Hello hello! It’s already 4:40 on Sunday afternoon which is disconcerting because I just havent been very productive with schoolwork this weekend.

I realized it may be very hard to write consistent entries on the weekends because I am always so busy running around doing errands, seeing friends, trying to do schoolwork etc. But while I probably wasnt as good foodwise this weekend as I was during the week, I definitely stayed more or less on plan and ate much better than I would have previously. I went to the gym on friday, but not on saturday because it was my rest day. But i did go to the gym today and did over an hour of elliptical, abs, and a few weights. Now its already almost 5 and I still have to shower and do so much work. Well, I guess along with my weight managament I should figure out time management.

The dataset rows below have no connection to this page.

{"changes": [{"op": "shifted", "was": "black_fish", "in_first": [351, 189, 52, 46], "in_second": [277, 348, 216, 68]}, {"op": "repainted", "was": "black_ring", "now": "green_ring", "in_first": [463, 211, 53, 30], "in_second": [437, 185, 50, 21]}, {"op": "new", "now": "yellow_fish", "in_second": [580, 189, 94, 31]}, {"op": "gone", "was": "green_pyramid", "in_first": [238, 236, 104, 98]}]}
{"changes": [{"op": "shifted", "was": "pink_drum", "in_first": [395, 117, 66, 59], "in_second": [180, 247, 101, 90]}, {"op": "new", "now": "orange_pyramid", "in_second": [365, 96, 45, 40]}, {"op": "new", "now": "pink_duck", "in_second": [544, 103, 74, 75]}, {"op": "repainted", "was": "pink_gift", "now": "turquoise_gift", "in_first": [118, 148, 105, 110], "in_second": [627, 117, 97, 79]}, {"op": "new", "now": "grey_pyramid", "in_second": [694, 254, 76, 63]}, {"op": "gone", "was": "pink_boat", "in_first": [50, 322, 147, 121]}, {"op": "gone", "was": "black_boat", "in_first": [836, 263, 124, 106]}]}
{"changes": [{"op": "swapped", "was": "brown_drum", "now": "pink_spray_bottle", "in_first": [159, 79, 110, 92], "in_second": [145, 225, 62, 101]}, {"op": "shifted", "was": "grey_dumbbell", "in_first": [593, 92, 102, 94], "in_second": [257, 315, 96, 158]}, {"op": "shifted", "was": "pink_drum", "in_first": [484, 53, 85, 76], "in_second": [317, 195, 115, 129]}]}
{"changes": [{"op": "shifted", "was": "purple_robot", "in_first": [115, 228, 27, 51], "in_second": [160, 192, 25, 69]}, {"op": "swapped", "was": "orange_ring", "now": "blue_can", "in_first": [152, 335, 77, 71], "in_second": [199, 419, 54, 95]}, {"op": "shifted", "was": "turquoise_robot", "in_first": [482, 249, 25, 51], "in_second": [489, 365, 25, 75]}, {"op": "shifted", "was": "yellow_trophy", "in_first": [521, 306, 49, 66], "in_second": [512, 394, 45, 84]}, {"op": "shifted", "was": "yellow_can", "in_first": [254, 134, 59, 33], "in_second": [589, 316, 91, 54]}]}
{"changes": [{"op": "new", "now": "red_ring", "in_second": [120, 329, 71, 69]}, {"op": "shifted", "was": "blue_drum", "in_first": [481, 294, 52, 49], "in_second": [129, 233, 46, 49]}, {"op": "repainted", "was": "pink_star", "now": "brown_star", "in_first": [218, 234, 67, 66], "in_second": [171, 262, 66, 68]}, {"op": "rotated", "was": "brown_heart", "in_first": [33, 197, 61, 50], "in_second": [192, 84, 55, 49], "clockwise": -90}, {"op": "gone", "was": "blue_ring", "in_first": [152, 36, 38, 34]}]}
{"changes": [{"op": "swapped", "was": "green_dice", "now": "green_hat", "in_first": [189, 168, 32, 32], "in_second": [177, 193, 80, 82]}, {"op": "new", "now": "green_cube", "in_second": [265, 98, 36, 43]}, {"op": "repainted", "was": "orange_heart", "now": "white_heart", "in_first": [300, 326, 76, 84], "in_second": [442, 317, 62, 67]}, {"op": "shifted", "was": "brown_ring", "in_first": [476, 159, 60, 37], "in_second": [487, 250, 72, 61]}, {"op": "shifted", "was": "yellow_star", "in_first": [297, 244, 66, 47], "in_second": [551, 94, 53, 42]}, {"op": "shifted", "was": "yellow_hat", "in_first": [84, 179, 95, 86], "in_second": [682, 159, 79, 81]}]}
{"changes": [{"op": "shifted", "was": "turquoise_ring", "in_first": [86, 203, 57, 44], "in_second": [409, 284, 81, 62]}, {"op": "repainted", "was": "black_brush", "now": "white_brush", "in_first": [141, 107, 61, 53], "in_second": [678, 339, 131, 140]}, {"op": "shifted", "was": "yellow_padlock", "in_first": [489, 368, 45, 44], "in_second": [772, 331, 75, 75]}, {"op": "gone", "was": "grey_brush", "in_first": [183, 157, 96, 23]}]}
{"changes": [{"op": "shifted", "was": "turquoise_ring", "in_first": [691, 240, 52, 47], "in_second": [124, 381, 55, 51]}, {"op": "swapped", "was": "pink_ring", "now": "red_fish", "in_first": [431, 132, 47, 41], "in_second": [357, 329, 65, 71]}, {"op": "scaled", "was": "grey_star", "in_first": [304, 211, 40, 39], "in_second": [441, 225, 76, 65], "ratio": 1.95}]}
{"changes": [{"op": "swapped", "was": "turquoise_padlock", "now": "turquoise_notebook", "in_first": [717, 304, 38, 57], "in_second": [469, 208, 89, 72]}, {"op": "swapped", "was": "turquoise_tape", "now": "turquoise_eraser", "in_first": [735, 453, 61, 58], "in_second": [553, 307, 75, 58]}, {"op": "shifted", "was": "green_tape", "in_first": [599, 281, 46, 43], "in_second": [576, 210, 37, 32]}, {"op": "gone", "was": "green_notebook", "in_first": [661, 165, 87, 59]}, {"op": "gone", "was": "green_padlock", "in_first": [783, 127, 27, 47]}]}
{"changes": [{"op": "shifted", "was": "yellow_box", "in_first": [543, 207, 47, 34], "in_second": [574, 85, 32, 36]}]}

Anyways, back to getting on schedule with the food and exercise journals:

Today/Sunday

Breakfast: One Packet of Lower Sugar Oatmeal (120 cal), and one low fat string cheese (70). half a sugar free redbull (5)

Lunch: 6inch subway turkey sandwhich on honey oat with provolone and veggies. other half of the sugar free redbull (5). after doing a bit of math and looking at the (excellent) subway foods nutrition site, I realized that my subway sandwich was more calories than I would have liked or thought. a 6 inch turkey sandwich is 280 calories, on WHEAT bread, but i didnt realize it and when I put it on honey oat bread, that adds another 50 calories to the sandwich, then my provolene cheese added 50 calories, and the oil vinegar mix added 45 calories. which makes what i thought was my low cal subway sandwich 425 calories. i might as well be eating fastfood! obviously thats not true, but it was certainly over the amount of calories i had hoped for.

so now i am trying to decide what i want to eat for dinner. i definitely dont want to go to the dining hall, because i think i would go overboard there. so im currently deciding between eating: a low cal (under 100 cal) soup and a protein bar, under 200 cal, or an activa yogurt (70 cal) and a soup, or what exactly. i know that later on i want to have a green apple as a snack and i may be going for a light coffee later, so im trying to prepare for that. anyways. im sure ill figure it out soon, and then i’ll post it. anyways, i just want to keep my dinner under 300 calories today because my lunch was so many.

Dinner:Vegan Chicken Noodle Soup (90 cal), Activa (70 cal) dinner total = 160 cal

Snacks: Iced Grande Non-Fat Sugar Free Vanilla Latte -Starbucks(80 Cal) 1 green apple (60 cal) about 1/4 of a 100 calorie bag of popcorn (30 cal (to be safe)) about 1 handful of trailmx (i dont know the calorie content, wish i did, ill say about 75)

Total Calories for Today: 1030! I feel really good that I was able to recover from my lunch mistake.

Workout: 1 hour and a few minutes on the elliptical, ab work out, weights, and stretching.